During the course of teaching a customized offering of .NET Framework Fundamentals last week, I was showing a historical progression of delegate syntax options. As I’ve said before, I’ve found that explaining something new to an audience in terms of something the audience already understands, is remarkably efficient.
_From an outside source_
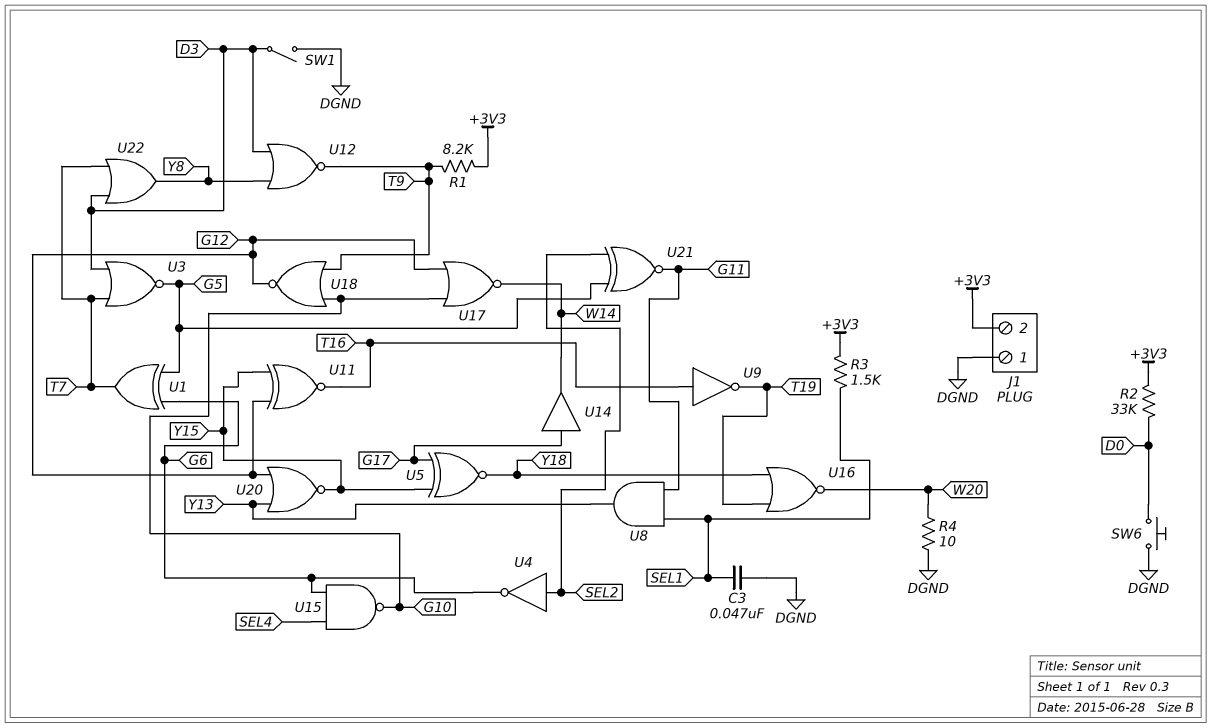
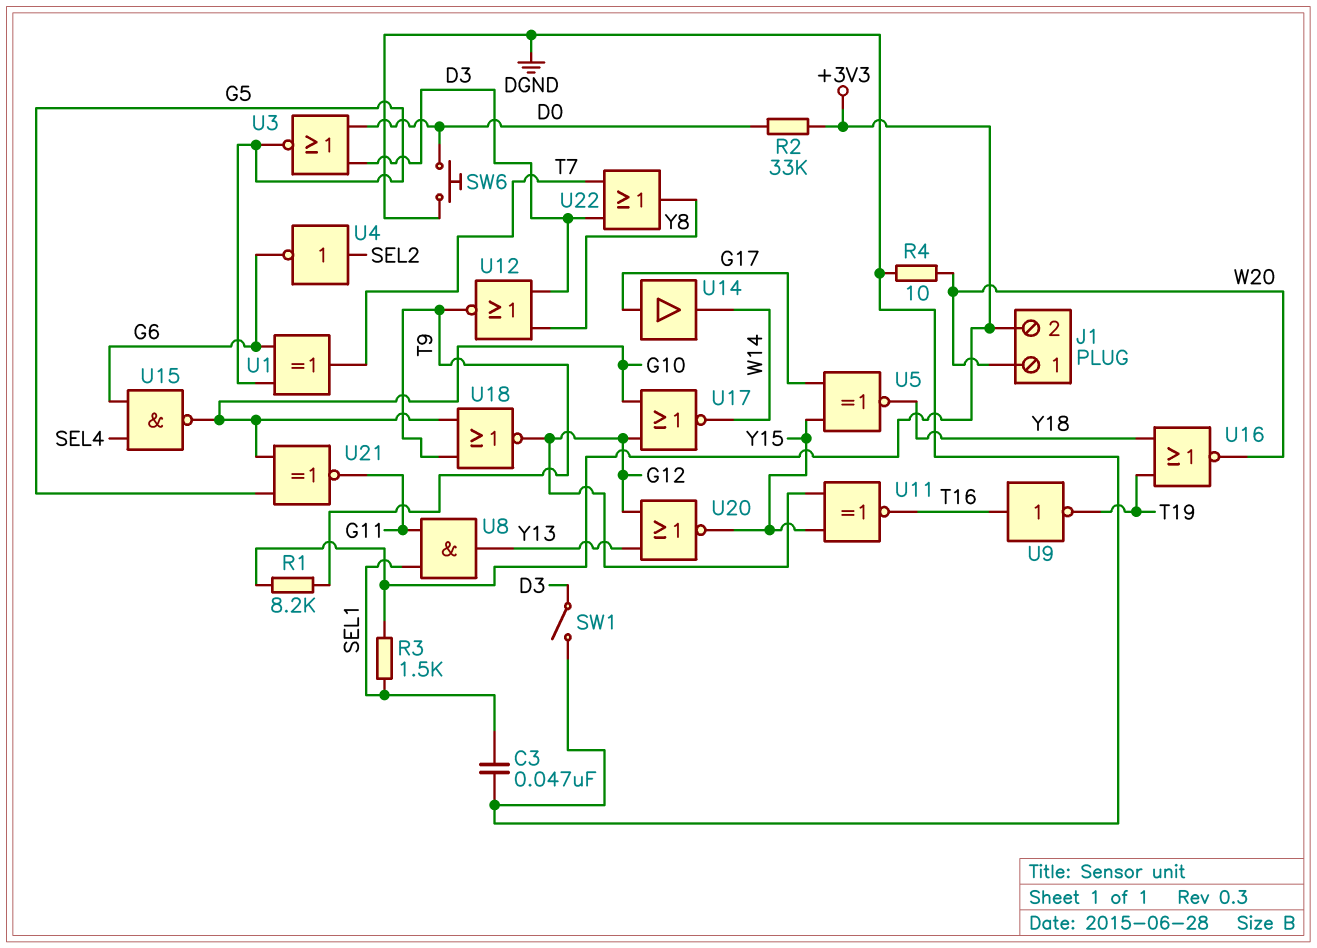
J1 pin 1: DGND -> W20
U3: NOR (in D3, in T7, out G5) -> NOR (in D0, in D3, out G5)
U21: XNOR (in G5, in SEL2, out G11) -> XNOR (in G5, in G10, out G11)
Most of my audience already had some experience with the .NET delegate syntax on the 1.x platform, so the case study I was using to illustrate the progression of delegate syntax options was a call to Array.FindAll<T> that looked something like this (the people variable is of type Person[], where Person is a simple class not shown here):
// .NET 1.x named method + explicit construction:
//
Person[] subset = Array.FindAll(people, new Predicate<Person>(LastNameStartsWithD));
bool LastNameStartsWithD(Person p)
{
return p.LastName.StartsWith("D");
}
...which can also be rewritten as...
// .NET 2.x named method + implicit construction:
//
Person[] subset = Array.FindAll(people, LastNameStartsWithD);
bool LastNameStartsWithD(Person p)
{
return p.LastName.StartsWith("D");
}
...which can also be rewritten as...
// .NET 2.x anonymous method + implicit construction:
//
Person[] subset =
Array.FindAll(people, delegate(Person p) { return p.LastName.StartsWith("D"); });
...which can also be rewritten as...
// .NET 3.x lambda expression:
//
Person[] subset = Array.FindAll(people, p => p.LastName.StartsWith("D"));
This progression through the historical options for using delegates, coupled with reviewing the IL produced by the C# compiler for each of the above examples to see how they’re equivalent, makes it pretty easy to calibrate one’s eyeball in order to read & understand lambda expressions. But once we reached the lambda expression syntax, the class started to ask a few questions that all started out “So does that mean you can (insert crazy use of lambda expressions here)?”; to which the answer was invariably “yes”.
So during a layover on my trip home, and in the spirit of previous obfuscated programming contests, I decided to see how many ways I could (ab)use anonymous methods and lambda expressions to rewrite the canonical “Hello, world.” program using Visual Studio 2008.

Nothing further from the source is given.